Would you ever write something like this to your kids?

  1. greg  

    I love it and the twisted example of lies and excuses that over indulged and irresponsible children use to hide their own lack of values and maturity.

  2. K. MOntagna  

    What is it with this generation? I never once asked my parents for cash and none was given, but they supported me when needed and never saw me go without. They worked and saved for everything they had and expected their children to do the same. Where did we go wrong with our kids? Of course we want better for them than what we had, but along the way we’ve instilled an expectation that we should continue to support them whenever the whim takes them – new cars, bad debts, get rich quick schemes. What little we have, we have because WE were careful with our finances.

  3. jacqueline tautau  

    yes that is good they way they put it,,for there son,,,,,

  4. I loved the letter !! As soon as my kids were out of the nest and on their own, they had to cope with their own finances (as did I when I left home) They still get babysitting / advice ect for free 🙂

  5. Kay Feain  

    I loved the letter and agree that some kids of today have expectations that their parents will bail them out every time……….but wait……..I’m 63 and my older sister still expects my Dad to pay her way.
    I left home at 20 having experienced a holiday in Europe (which I paid for) and have NEVER asked my Mum and Dad for a cent. My sister has an expectation that everything she does for them comes with a price.
    The difference between us is that she lived at home until she was married whilst I managed living in a rented house on my salary from aged 20.
    Too many handouts at home lead to long term expectations

  6. Frank  

    this is analogous to the teenage daughter’s joke – ‘mum – I’m pregnant to the local gang member’, etc., etc. – then ends on – just to let you know there are worse things than my real news – ‘I failed my maths exam’

    • Susan Gabriel.  

      I enjoyed the joke letter and your joke too.
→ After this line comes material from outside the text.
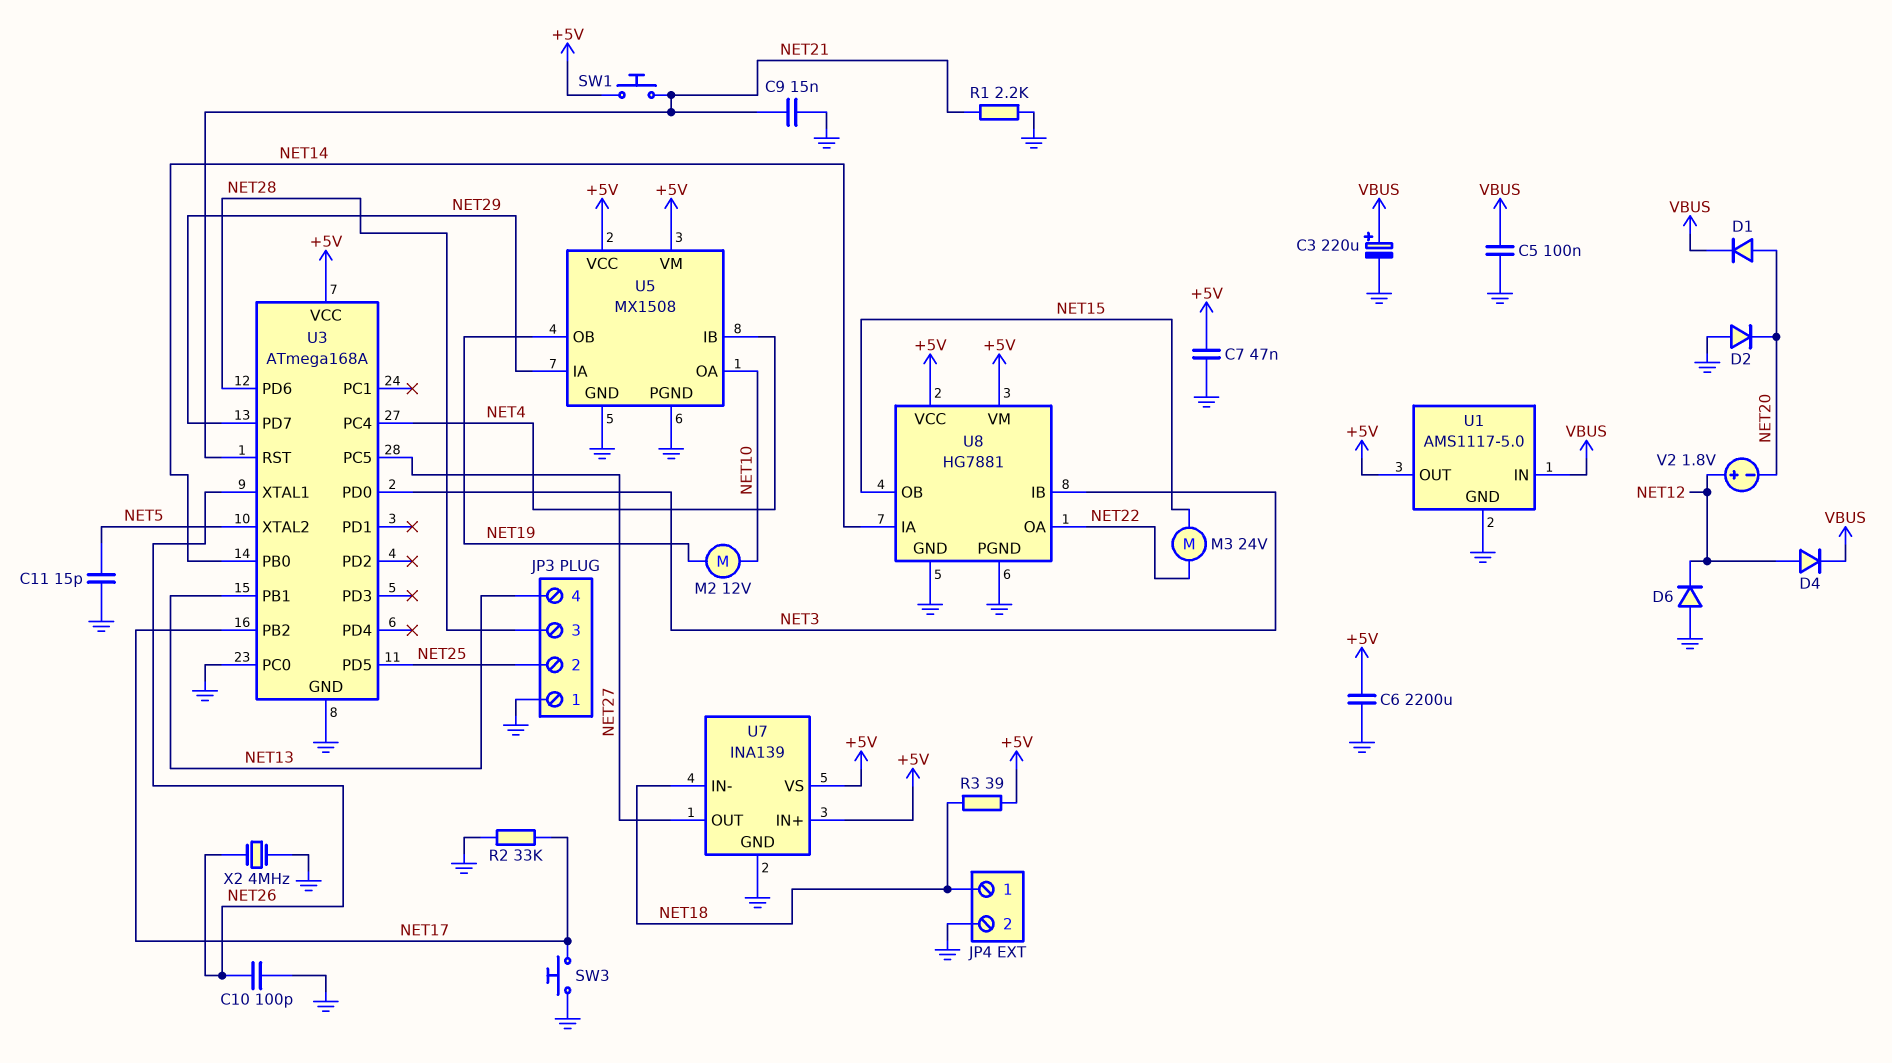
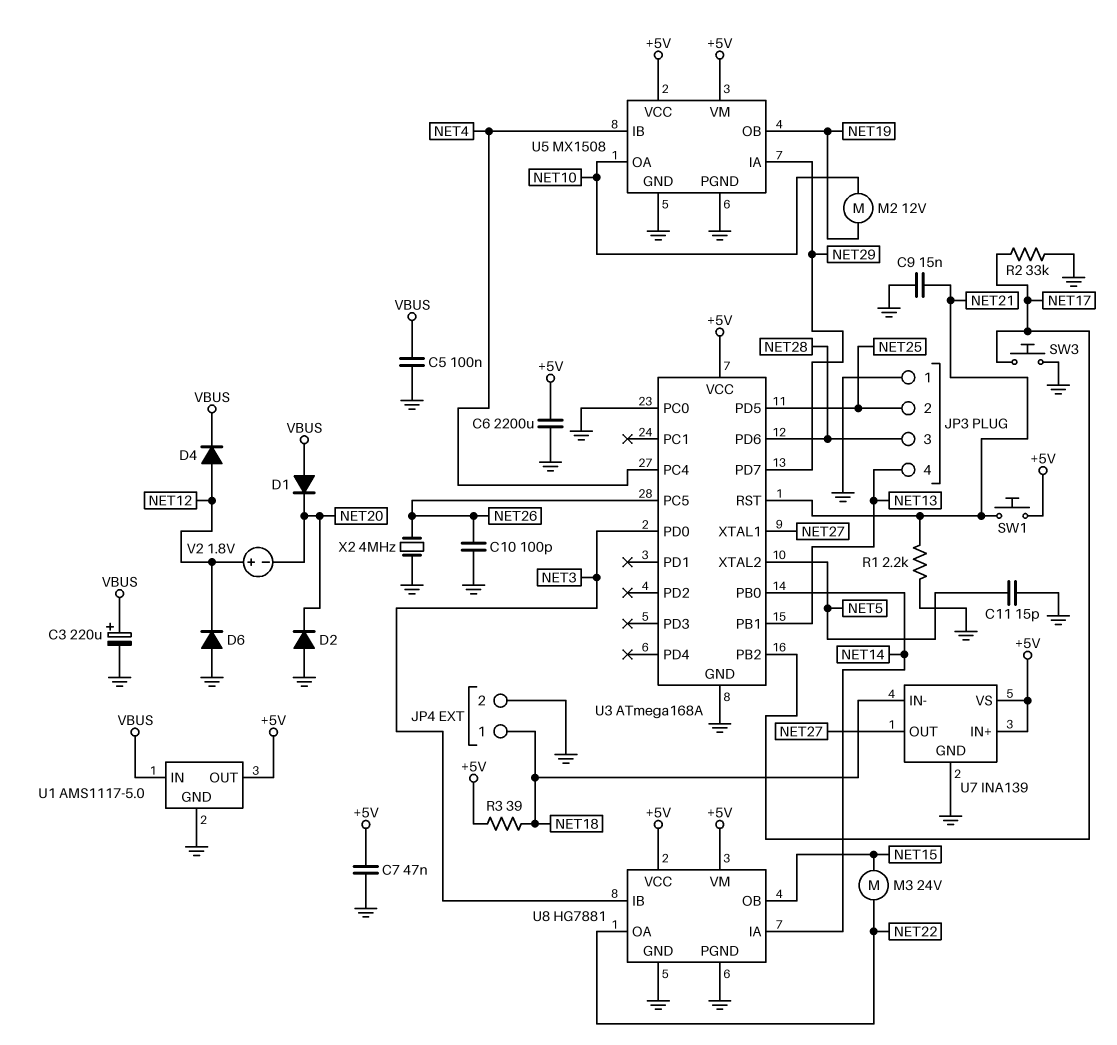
D1: diode (A NET20, K VBUS) -> diode (A VBUS, K NET20)
U3 pin PC5: NET27 -> NET26
U3 pin XTAL1: NET26 -> NET27

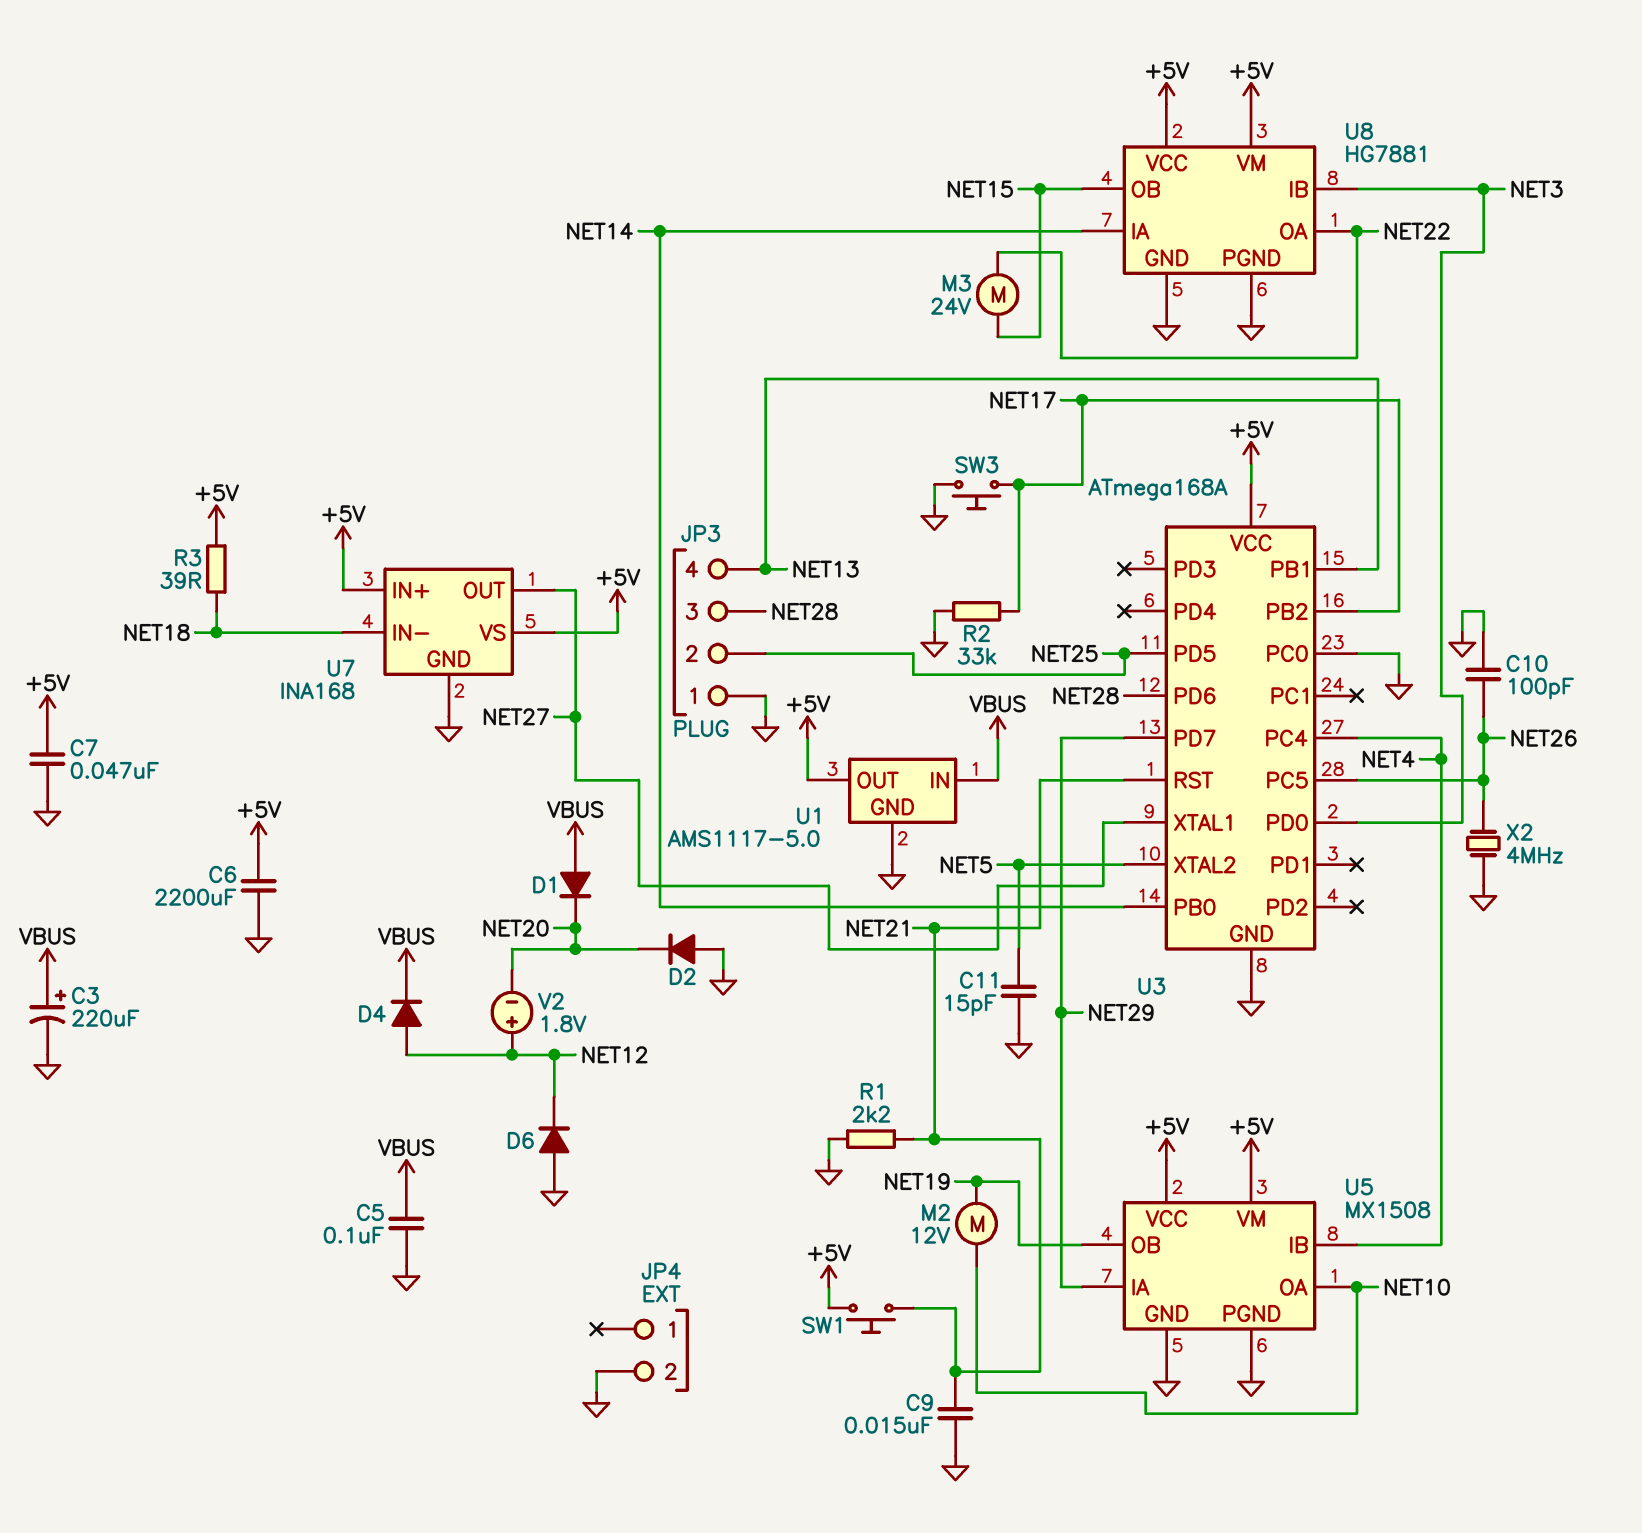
JP4 pin 1: NET18 -> none
U7: INA139 -> INA168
  7. My mum who would be well over 100 today, used to tell her favourite joke.
    Little Johnnie went overseas and was living it up. Sadly little Johnny ran out of money, so he sent a telegram (yep the joke is old). “No mun, no fun, your son”. To which his father replied “Too bad, so sad, your dad”
    Sounds like this is an ongoing problem

  8. Barry GulBransen  

    It’s Ok she is a mOm not amUm so …end of story…

  9. June CP  

    I have alway’s supported my children financially, starting with first car, but I would never lend money again until the debt was paid in full, no interest charged.
    Of all the four children three always pd back, the one who didn’t stopped asking.
    Rule one never ask for more money until the last loan is pd in full.